Verizon employees may be the last to get the iPhone, people aren’t fast-forwarding through iAds, and the iPad goes to parliament. God save the remainders for Thursday, February 3, 2011.
Citing “unprecedented demand” for iPhone, Verizon urges employees to wait to buy (AppleInsider)
People have been waiting for Verizon iPhone with nearly as much anticipation as those of us who waited for the Star Wars prequels (let’s hope they’re less disappointed). Given the demand, Verizon has reportedly asked its employees to hold off buying iPhones for themselves or their families so that customers can get first shot. “After all, that’s the way we do business,” Verizon Wireless COO John Stratton wrote in a memo, adding, “That’s the Verizon Credo in action.” Funny, I thought the Verizon Credo was
“Sumus pluris AT & T, dude.”
Apple, Campbell’s Say iAds Twice as Effective as TV (AdvertisingAge)

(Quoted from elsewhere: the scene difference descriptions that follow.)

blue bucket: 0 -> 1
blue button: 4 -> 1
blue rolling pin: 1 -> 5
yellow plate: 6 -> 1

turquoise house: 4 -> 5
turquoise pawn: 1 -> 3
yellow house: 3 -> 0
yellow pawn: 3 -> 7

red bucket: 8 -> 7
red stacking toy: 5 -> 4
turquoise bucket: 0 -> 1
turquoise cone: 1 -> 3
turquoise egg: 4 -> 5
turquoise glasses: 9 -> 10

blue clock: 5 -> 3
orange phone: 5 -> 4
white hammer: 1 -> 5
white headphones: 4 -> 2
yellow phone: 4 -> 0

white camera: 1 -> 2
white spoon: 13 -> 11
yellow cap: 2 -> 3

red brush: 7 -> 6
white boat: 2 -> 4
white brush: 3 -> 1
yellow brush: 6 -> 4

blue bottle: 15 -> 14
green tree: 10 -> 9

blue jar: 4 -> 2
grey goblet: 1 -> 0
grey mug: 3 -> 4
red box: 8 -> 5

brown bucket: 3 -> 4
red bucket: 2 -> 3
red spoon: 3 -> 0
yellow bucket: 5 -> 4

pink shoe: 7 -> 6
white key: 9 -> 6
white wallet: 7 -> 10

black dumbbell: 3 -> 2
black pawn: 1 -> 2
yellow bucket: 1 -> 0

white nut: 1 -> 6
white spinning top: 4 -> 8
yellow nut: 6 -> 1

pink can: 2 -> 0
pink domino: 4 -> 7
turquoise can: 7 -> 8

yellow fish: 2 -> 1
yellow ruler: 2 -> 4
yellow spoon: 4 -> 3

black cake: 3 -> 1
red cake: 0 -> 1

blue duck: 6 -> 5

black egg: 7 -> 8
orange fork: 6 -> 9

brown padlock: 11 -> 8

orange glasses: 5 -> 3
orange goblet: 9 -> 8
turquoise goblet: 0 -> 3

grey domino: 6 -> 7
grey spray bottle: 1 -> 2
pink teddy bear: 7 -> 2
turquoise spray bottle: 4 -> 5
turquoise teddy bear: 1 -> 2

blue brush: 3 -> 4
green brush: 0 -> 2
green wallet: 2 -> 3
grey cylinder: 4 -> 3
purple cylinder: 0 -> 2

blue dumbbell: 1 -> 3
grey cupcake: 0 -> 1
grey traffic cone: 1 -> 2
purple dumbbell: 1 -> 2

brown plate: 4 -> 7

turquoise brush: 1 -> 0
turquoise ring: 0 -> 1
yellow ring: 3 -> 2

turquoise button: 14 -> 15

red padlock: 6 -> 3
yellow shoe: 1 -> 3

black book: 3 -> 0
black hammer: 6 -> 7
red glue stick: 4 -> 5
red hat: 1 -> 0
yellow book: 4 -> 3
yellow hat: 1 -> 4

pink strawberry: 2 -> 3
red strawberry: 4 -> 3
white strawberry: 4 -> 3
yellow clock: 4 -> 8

According to a studied co-sponsored by Apple and Campbell’s, iAds are more effective than TV ads, with iAd consumers four times more likely to buy Campbell’s soups than those who had watched traditional spots. Then again, that might be because 80 percent of them probably thought that soup would be dispensed directly from the iPhone. Let’s get on that, already.
Apple iPad enters the House of Lords (The Telegraph)
The UK’s upper parliamentary body, the House of Lords, is prepared to kick off a one-year trial period of allowing peers to use electronic devices such as tablets and smartphones during debates. Unfortunately, a loophole mandates that the iPad will have to be obliquely referred to in the chamber as “The Right Honourable Lord Buckingshireshrophamsex.”
Murdoch Hopes Apple Will Lower Its Share Of ‘The Daily’ Take (paidContent)
yesterday’s announcement of The Daily, News Corp. CEO Rupert Murdoch spoke to Fox News’s Neil Cavuto, and confirmed that Apple was getting its customary 30 percent cut of subscription revenue, though Murdoch said the figure would be open to negotiation after the first year. Frankly, we wish we could be a fly on the wall when Steve Jobs inevitably asks him, “How about 0 percent, Rupert? Does 0 percent work for you?”